But will vigorously market against them!

Amazon's relentless campaign of price cutting has forced a response from one of its rivals, with Rackspace arguing that price is not the sole factor that should matter when choosing a dedicated cloud instance.

In a blog post published on Tuesday, Rackspace's chief technology officer John Engates indulged in a few paragraphs of counter-marketing, following Amazon massive price cut to its dedicated instances last week.

The post sought to highlight the differences between Amazon's "dedicated" instances, and Rackspace's.

We'll go into those differences shortly, but it bears noting that in competitive markets, incumbents deal with an aggressive younger entrant in the following ways: first they ignore it, then they don't acknowledge it but compete with it, then they start spreading fear, uncertainty, and doubt (FUD) about it.

Rackspace now appears to be in the third phase of this cycle, and uses the blog post to make some legitimate and some not-so-legitimate points about the differences between its cloud and AWS.

While Amazon's dedicated EC2 instances give you your own gear, you're still consuming larger parts of AWS's public cloud such as the network, Engates says, whereas on Rackspace you're "completely isolated from the public cloud." The company's servers are more customizable than Amazon instances, which are served up as prepackaged options.

"EC2 dedicated instances live on the same class of commodity servers as do regular EC2 instances," Engates says, whereas Rackspace's dedicated servers are backed by uptime guarantees and SLAs, and use different hardware – Rackspace's largest dedicated server is based on a Dell R820, while many of its cloud servers are built on commodity hardware assembled by companies such as Quanta.

In other areas, the claims are more dubious: Rackspace says "you can scale up to 1.5 terabytes (yes, that's terabytes) of RAM and as many as 32 CPU cores" on a bare metal server.
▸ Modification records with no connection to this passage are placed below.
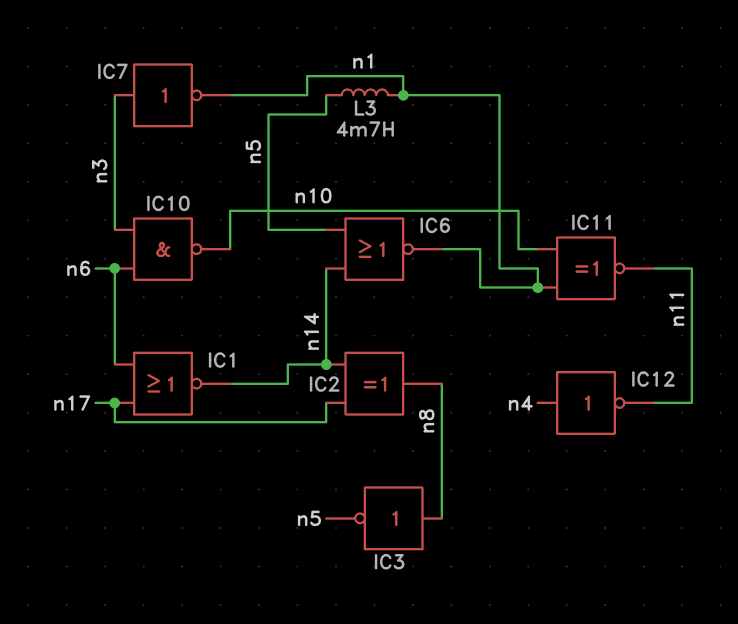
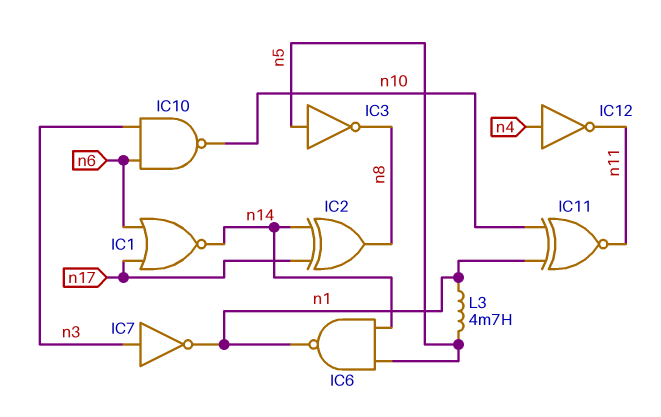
IC3: NOT (in n8, out n5) -> NOT (in n5, out n8)
IC6: NOR (in n5, in n14, out n1) -> NAND (in n5, in n14, out n1)

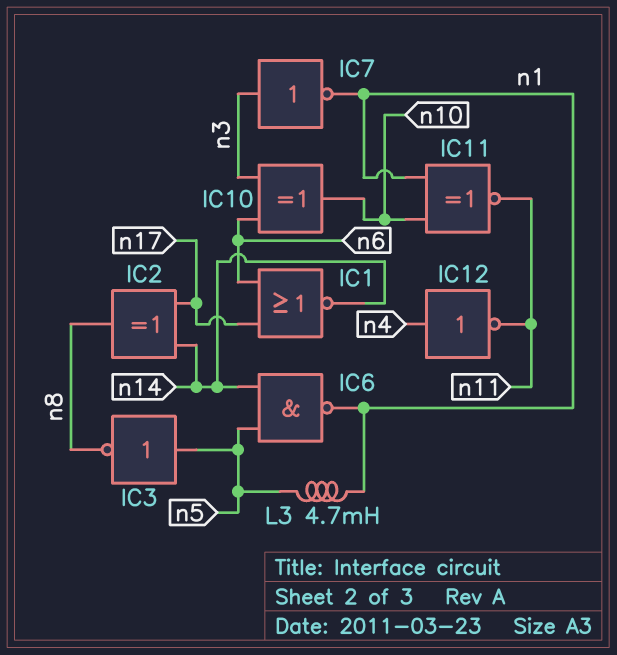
IC10: NAND (in n3, in n6, out n10) -> XOR (in n3, in n6, out n10)

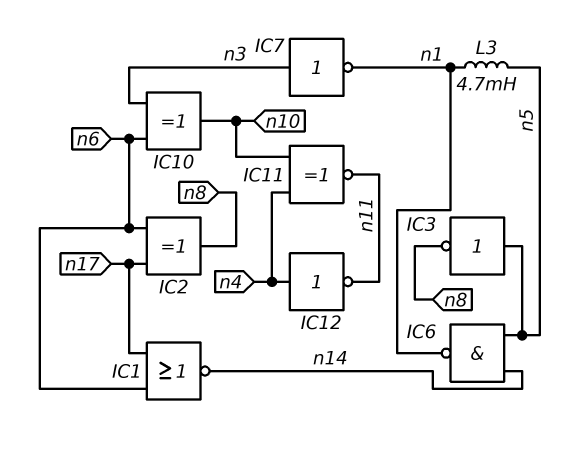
IC2: XOR (in n14, in n17, out n8) -> XOR (in n6, in n17, out n8)
IC11: XNOR (in n1, in n10, out n11) -> XNOR (in n4, in n10, out n11)

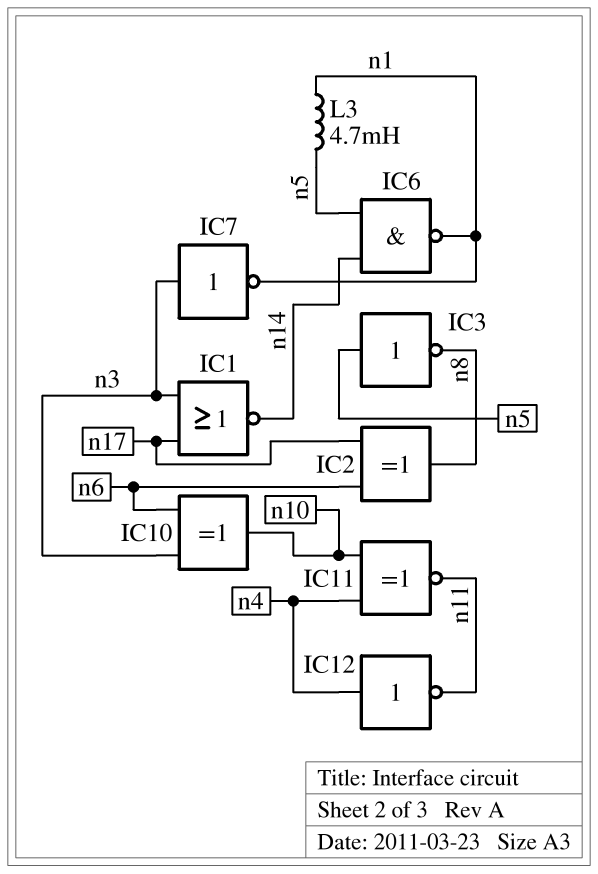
IC1: NOR (in n6, in n17, out n14) -> NOR (in n3, in n17, out n14)

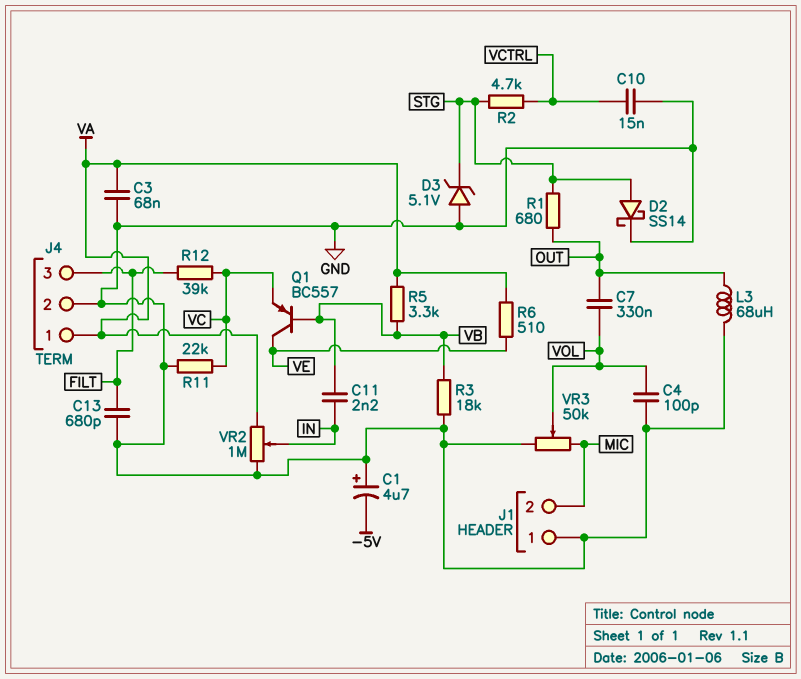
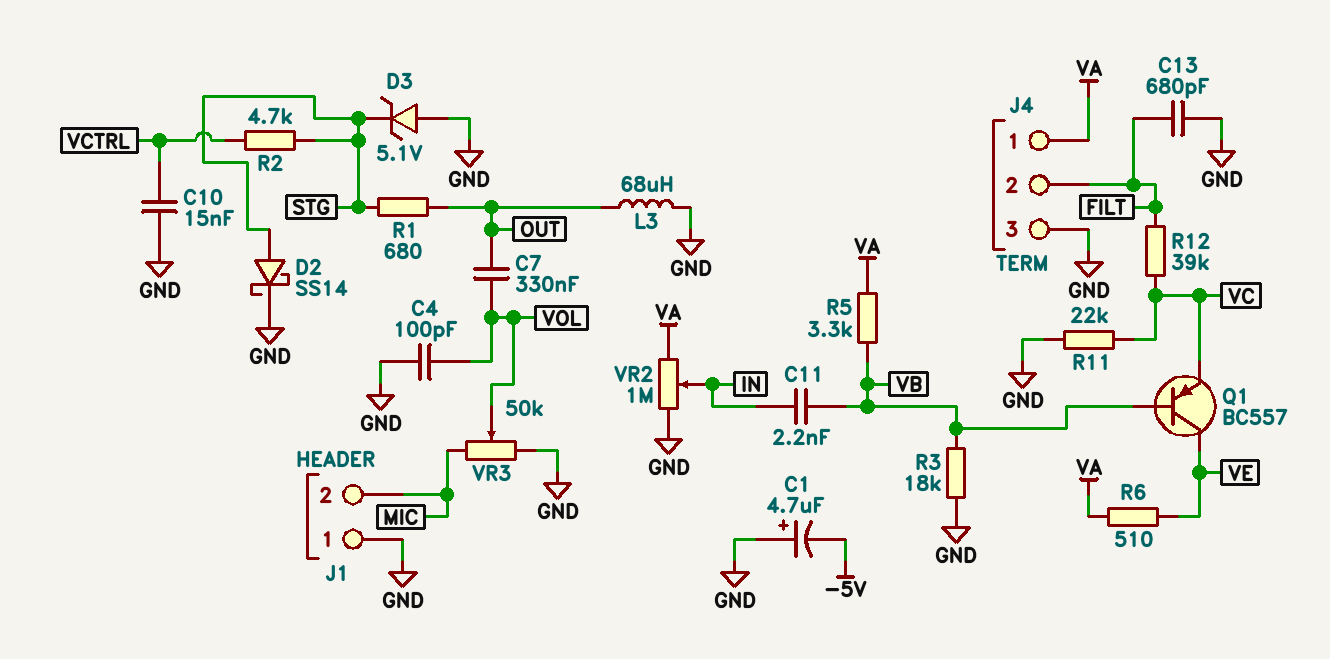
C3: 68nF (GND, VA) -> none
J4 pin 2: GND -> FILT
J4 pin 3: FILT -> GND

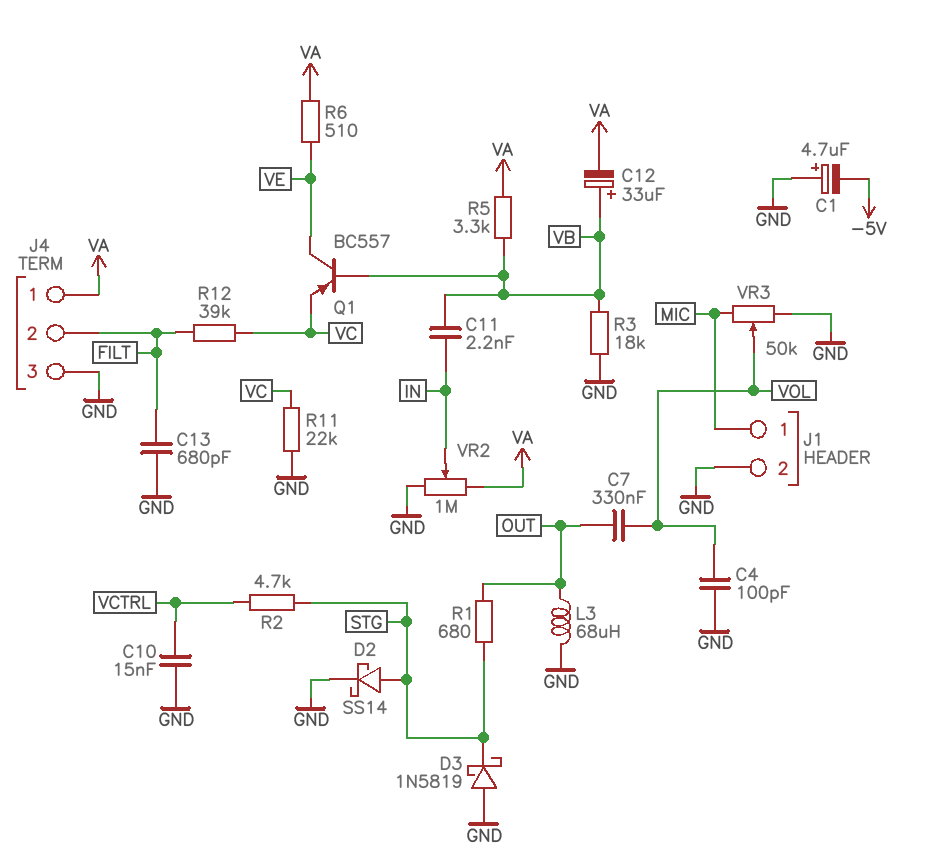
C12: none -> 33uF (plus VB, minus VA)
D3: zener 5.1V (A GND, K STG) -> schottky 1N5819 (A GND, K STG)
J1 pin 1: GND -> MIC
J1 pin 2: MIC -> GND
But "scaling up" generally implies a fluid, quick step-up for larger resources, which doesn't happen on bare metal without migration to another system, or the use of a hypervisor to portion-out workload.

By our measures, dedicated server providers such as Rackspace and Softlayer almost certainly represent a better deal for dedicated equipment than cloud providers such as Amazon, but due to Amazon's size and influence in the market, whenever it shifts prices, its competitors need to respond.

These companies also lack the constellation of secondary services for their clouds that Amazon has, so although performance on dedicated instances may be superior, the overall choice for cloud technologies is more limited.

The company also indicated it won't compete with Amazon on price – or in Rackspace's wording, "A lower unit price doesn't always mean lower costs overall. Nor does it always deliver value when one considers an apples-to-apples comparison of performance and support. We at Rackspace don't aspire to offer the lowest unit prices."

Though many of Rackspace's dedicated server options can work out to be cheaper than AWS's dedicated slices of EC2, not tying the prices together is significant for both Rackspace customers and competitors.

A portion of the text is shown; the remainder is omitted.